In October, Iwashyna and two other researchers at the University of Michigan – Dr. Michael Sjoding and Dr. Thomas Valley – wrote an editorial, published in the American Journal of Respiratory and Critical Care Medicine, calling for the FDA to require pulse oximeter manufacturers to report how their devices perform in patients from diverse racial backgrounds. They wrote that the focus should remain on racial differences in accuracy until skin tone has been confirmed as “the underlying mechanism” for those discrepancies.
“There are clearly these differences by race. And I think, as you read the historical record over the last 30 years, the reason those differences in accuracy were tolerated for so long is not because of physiology but because of a social valuation as to which patients these devices were less accurate in, and whether that was considered an unacceptable error,” Iwashyna said.
At this point, he added, conversations should focus on fixing pulse oximetry inaccuracy in sick patients rather than the specific skin tones affected by the error.
“We could just fix the damn problem,” he said. “Let’s build devices that work better and are calibrated across our entire population. We know, from NASA’s work in the 1960s, that this is possible – just it has not been done.”
In response to the discussion, the makers of some pulse oximeters have reported that their studies show no evidence of racial biases in the accuracy of their devices.
Studies of Medtronic’s Nellcor pulse oximeters found that they reported blood oxygen levels that were within 2% of participants’ drawn-blood oxygen levels – regardless of skin color, Dr. Sam Ajizian, chief medical officer of patient monitoring at Medtronic, said in an emailed statement to CNN.
“Still, the data shows a small statistical discrepancy between results for those with light pigmentation and patients with darker skin pigmentation,” Ajizian said.
“Medtronic is seeking to make improvements in our devices based on a greater understanding of the impact skin pigmentation has on pulse oximetry readings,” he said. “Through better information-sharing and an industry-wide commitment to continued innovation, we are advocating for improvements in the methods we use to validate pulse oximeters, including standardization of how we assess skin pigmentation and an increase in representation of patients with darker skin pigmentations in clinical trials.”
The medical technology company Masimo had similar sentiments.
“We have also calibrated and validated our oximeters using almost equal numbers of dark-skinned and light-skinned individual volunteers. We support prospective clinical studies, patient studies, on this topic, and we are pursuing these now,” Dr.
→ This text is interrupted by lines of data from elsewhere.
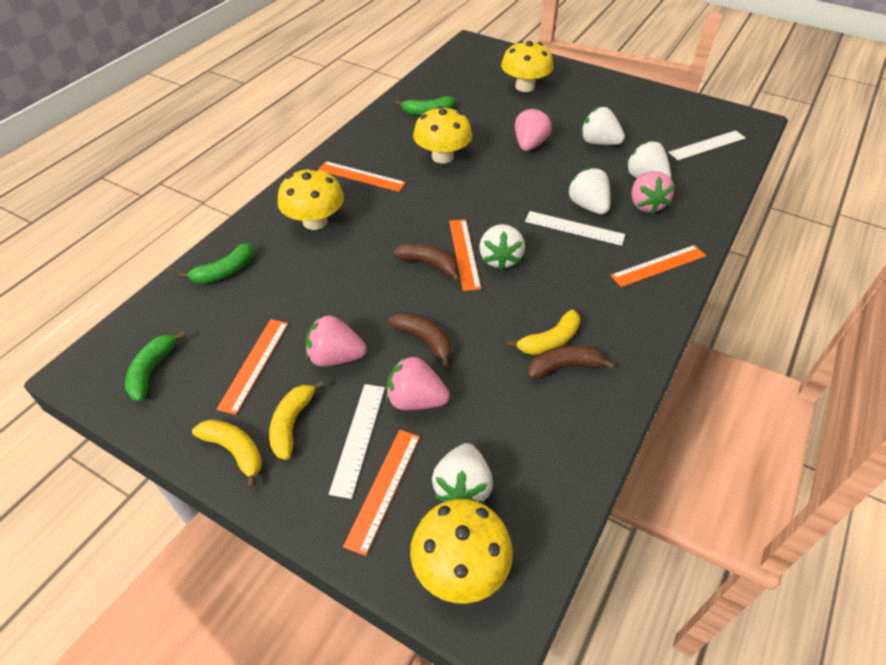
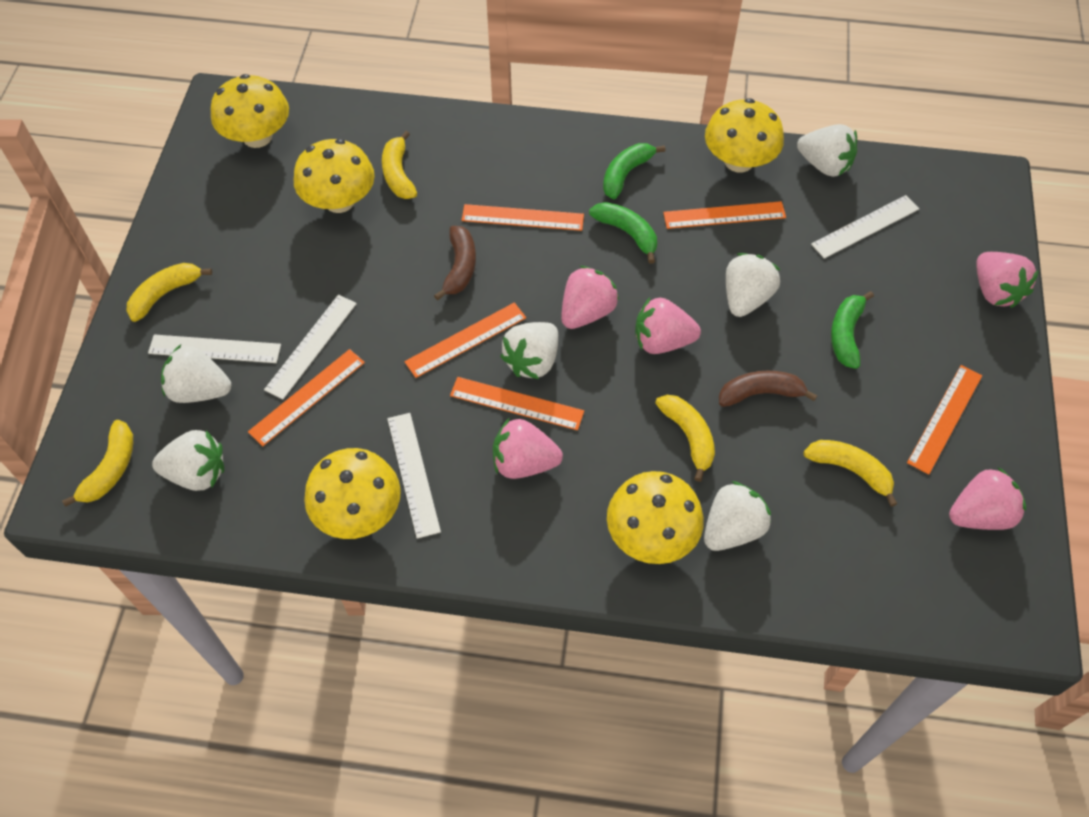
brown banana: 3 -> 2
orange ruler: 5 -> 6
pink strawberry: 4 -> 5
white ruler: 3 -> 4
white strawberry: 5 -> 6
yellow banana: 3 -> 5
yellow mushroom: 4 -> 5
William Wilson, Masimo’s chief medical officer, told the FDA advisory panel.
“Masimo supports raising the standard on requirements for the percentage of dark-skinned subjects used in calibration and validation studies,” he said. “We also believe it is important that the FDA regulates and applies similar oversight recommendations on all pulse oximeters, including those sold directly to consumers.”
Some experts worry that these studies of pulse oximeter devices in labs among healthy volunteers, as many manufacturers have done, might not be predictive of how the devices perform in medical centers among sick patients, indicating a need for more real-world data.
“The lab studies were really small,” Iwashyna said. “And maybe if the things worked for everybody, we wouldn’t have to spend forever trying to figure out which people they don’t work for, because they just work for everybody.”